Interesting.
You might want to have a look at Microsoft's Seadragon technology : http://www.dailymotion.com/video/x2738e_sea-dragon-and-photosynth-demo_tech (check at 1min20s if you don't want to watch the whole video)
Now, getting back to your proposal : A javascript interface similar to the ones at IA or Google Books, that downloads only the few scans that need to be shown to the user, would be fairly easy to write using the API. We could even do it for text, as long as it is rendered as well-separated physical pages.
However, it would be more complicated to apply the same principle if text is to be rendered without page separations, and preserving its logical structure. We would need to either pre-parse the whole document and develop an API that lets us download small bits of it, or to parse the current page together with previous and next pages. I am not sure if it is really worth the effort ; the bandwidth saving would be less significant than for scans.
Thomas
Lars Aronsson a écrit :
On 08/11/2010 09:46 PM, Aryeh Gregor wrote:
This seems like a very weird way to do things. Why is the book being split up by page to begin with? For optimal reading, you should put a lot more than one book-page's worth of content on each web page.
ThomasV will give the introduction to ProofreadPage and its purpose. I will take a step back. A book is typically 40-400 pages, because that is how much you can comfortably bind in one volume (one spine) and sell as a commercial product. A web 1.0 (plain HTML + HTTP) page is typically a smaller chunk of information, say 1-100 kbytes. To match (either in Wikisource or Wikibooks) the idea of a book with web technology, the book needs to split up, either according to physical book pages (Wikisource with the ProofreadPage extension) or chapters (Wikisource without ProofreadPage or Wikibooks).
In either case, the indiviual pages have a sequential relationship. If you print the pages, you can glue them together and the sequence makes sense, which is not the case with Wikipedia. Such pages have links to the previous and next page in sequence (which Wikipedia articles don't have).
Wikipedia, Wikibooks and Wikisource mostly use web 1.0 technology. A very different approach to web browsing was taken when Google Maps was launched in 2005, the poster project for the "web 2.0". You arrive at the map site with a coordinate.
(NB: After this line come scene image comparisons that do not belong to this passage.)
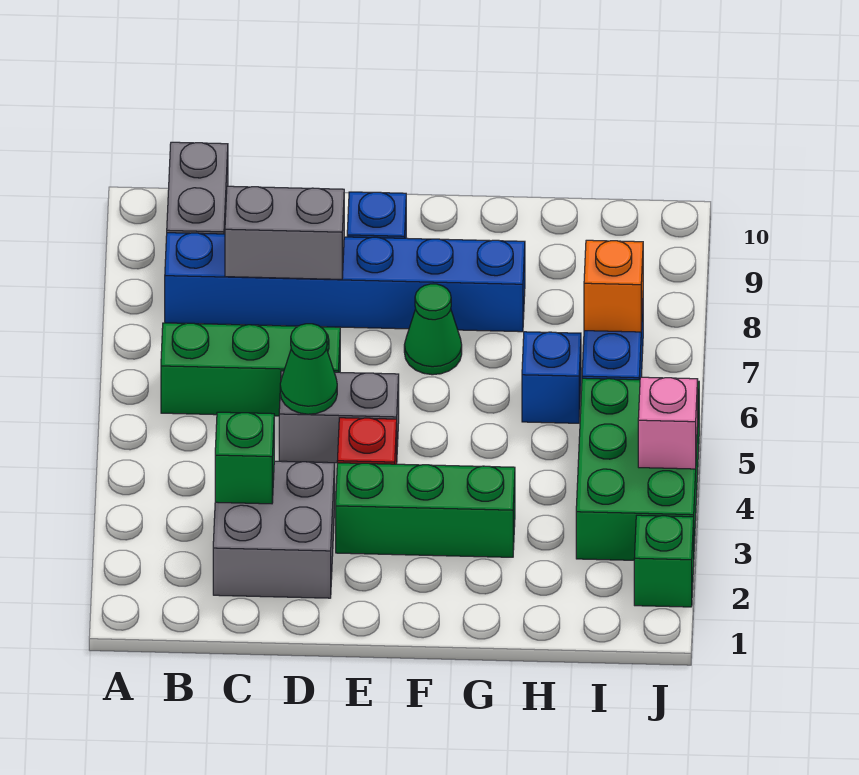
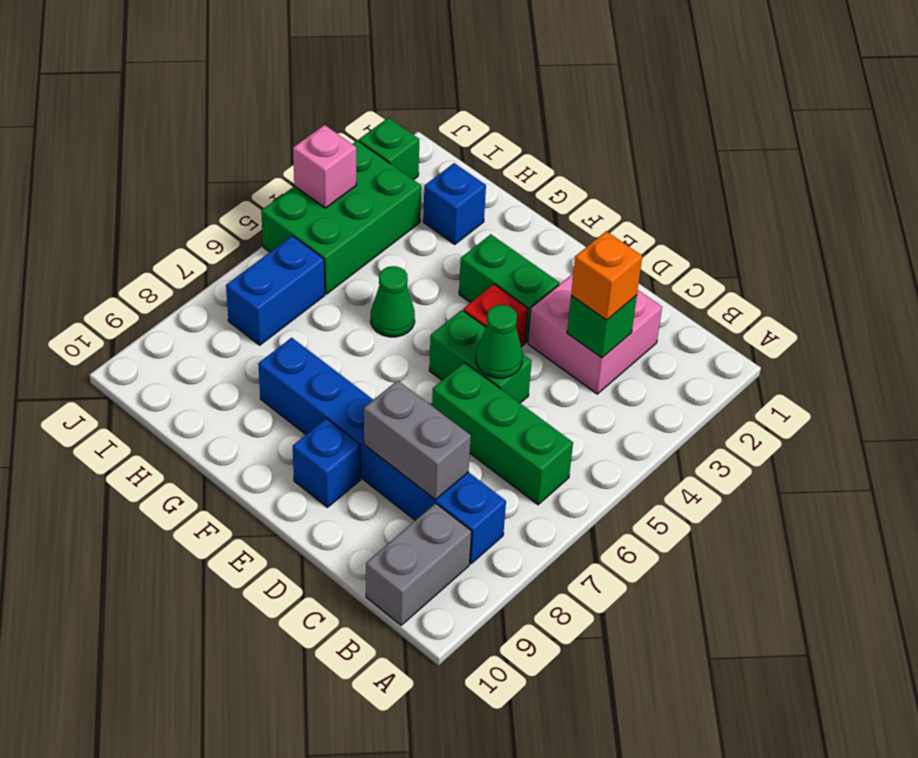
grey brick C2:D3 level 1 -> pink brick C2:D3 level 1
grey brick D5:E5 level 1 -> green brick D5:E5 level 1
green brick E3:G3 level 1 -> green brick E3:F3 level 1
green cone F7 level 1 -> green cone G5 level 1
blue brick H6 level 1 -> blue brick H2 level 1
orange brick I7 level 2 -> orange brick C3 level 3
From there, you can pan in any direction and new parts of the map (called "tiles") are downloaded by advanced JavaScript and XML (AJAX) calls as you go. Your browser will never hold the entire map. It doesn't matter how big the entire map is, just like it doesn't matter how big the entire Wikipedia website is. The unit of information to fetch is the "tile", just like the web 1.0 unit was the HTML page.
If we applied this web 2.0 principle to Wikibooks and Wikisource, we wouldn't need to have pages with previous/next links. We could just have smooth, continuous scrolling in one long sequence. Readers could still arrive at a given coordinate (chapter or page), but continue from there in any direction.
Examples of such user interfaces for books are Google Books and the Internet Archive online reader. You can link to page 14 like this: http://books.google.com/books?id=Z_ZLAAAAMAAJ&pg=PA14 and then scroll up (to page 13) or down (to page 15). The whole book is never in your browser. New pages are AJAX loaded as they are needed. It's like Google maps except that you can only pan in two directions (one dimensions), not in the four cardinal directions. And the zoom is more primitive here. After you have scrolled to page 19, you need to use the "Link" tool to know the new URL to link to.
At the Internet Archive, the user interface is similar, but the URL in your browser is updated as you scroll (for better or worse), http://www.archive.org/stream/devisesetembleme00lafeu#page/58/mode/1up
If we only have scanned images of book pages, this is simple enough, because each scanned image is like a "tile" in Google maps. But in Wikisource, we have also run OCR software to extract a text layer for each page, and we have proofread that text to make it searchable. I still have not learned JavaScript, but I guess you could make AJAX calls for a chunk of text and add that to the scrollable web page, just like you can add tiled images. Google has not done this, however. If you switch to "plain text" viewing mode, http://books.google.com/books?pg=PA14&id=Z_ZLAAAAMAAJ&output=text you get traditional web 1.0 "pages" with links to the previous and next web page. (Each of Google's text pages contains text from 5 book pages, e.g. page 11-15, only to make things more confusing.)
But the real challenge comes when you want to wiki edit one such chunk of scrollable text. I think it could work similar to our section editing of a long Wikipedia article. But to be really elegant, I should be able, when editing a section, to scroll up or down beyond the current section, in an eternal textarea.
If we can solve this, "section editing 2.0" that goes outside of the box (or maybe we should skip directly to WYSIWYG editing), then we can have the beginning of a whole new Wikisource interface.